Reply to post: Re: Slowly and surely they drew their plans against us

Web inventor Sir Tim sizes up handcuffs for his creation – and world has 2 weeks to appeal

emullinsabq

Re: Slowly and surely they drew their plans against us

"but for me it means that I have all my DVDs ripped to my NAS and backed up properly without those horrid effing ads or "previews" for films I never was interested in in the first place."

I agree and I rip my own for exactly the same reasons.

However, those things are part of DVD budgets, and so one can make a reasonable argument that you shouldn't be able to skip them. [Since I rip my own legal content to avoid exactly this, I think you can see how absurd I think this is.]

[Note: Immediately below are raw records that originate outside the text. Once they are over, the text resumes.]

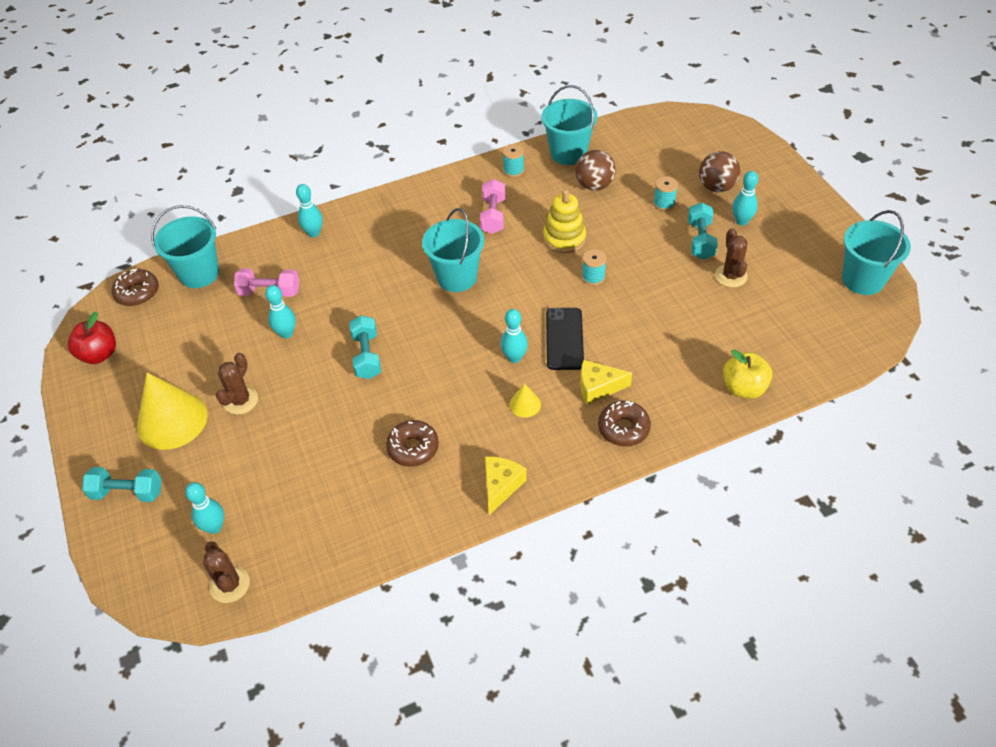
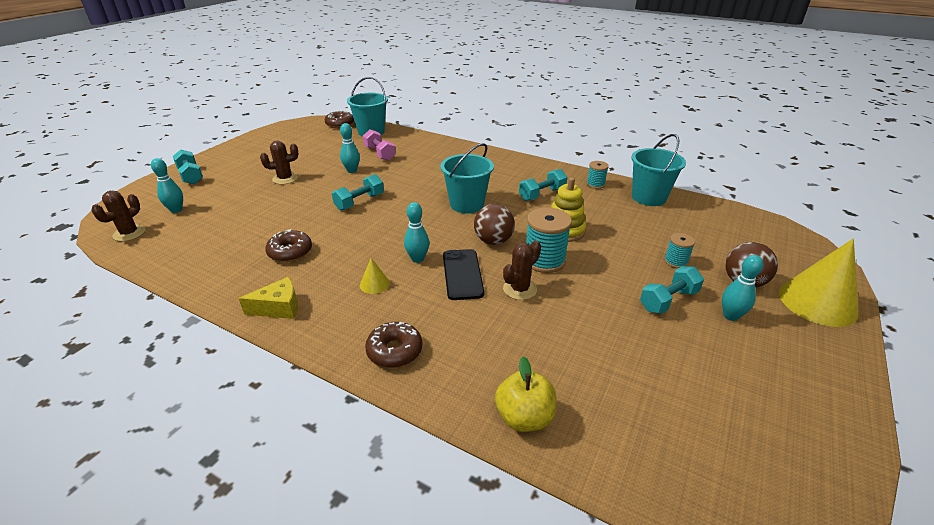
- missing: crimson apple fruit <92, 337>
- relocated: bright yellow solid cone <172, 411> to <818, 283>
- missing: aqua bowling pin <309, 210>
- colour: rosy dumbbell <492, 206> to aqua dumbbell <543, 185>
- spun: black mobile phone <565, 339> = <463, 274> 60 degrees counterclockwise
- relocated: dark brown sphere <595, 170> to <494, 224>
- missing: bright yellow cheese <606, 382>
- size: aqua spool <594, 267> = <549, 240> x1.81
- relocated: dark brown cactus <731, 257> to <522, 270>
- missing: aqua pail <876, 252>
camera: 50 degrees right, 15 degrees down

However, if you want to put an end to this garbage, the way is to hurt their wallets. Instead of ripping it yourself, you could take back the DVD and tell the store you didn't want that non-movie drivel. Then go d/l it or just watch it via stream.

Until the industry gets that open content has value, it will not shed this notion that content must be protected. They just have to accept that in order to sell open content, someone might copy it and provide it gratis elsewhere. There are plenty of people willing to pay for unrestricted content-- books, movies, games, music, etc. It is true that some people will get the benefit without paying, but they were not going to buy it anyway.

The industry thinks it makes more money with DRM than without. I am not convinced, and more to the point, there isn't any evidence that this is the case.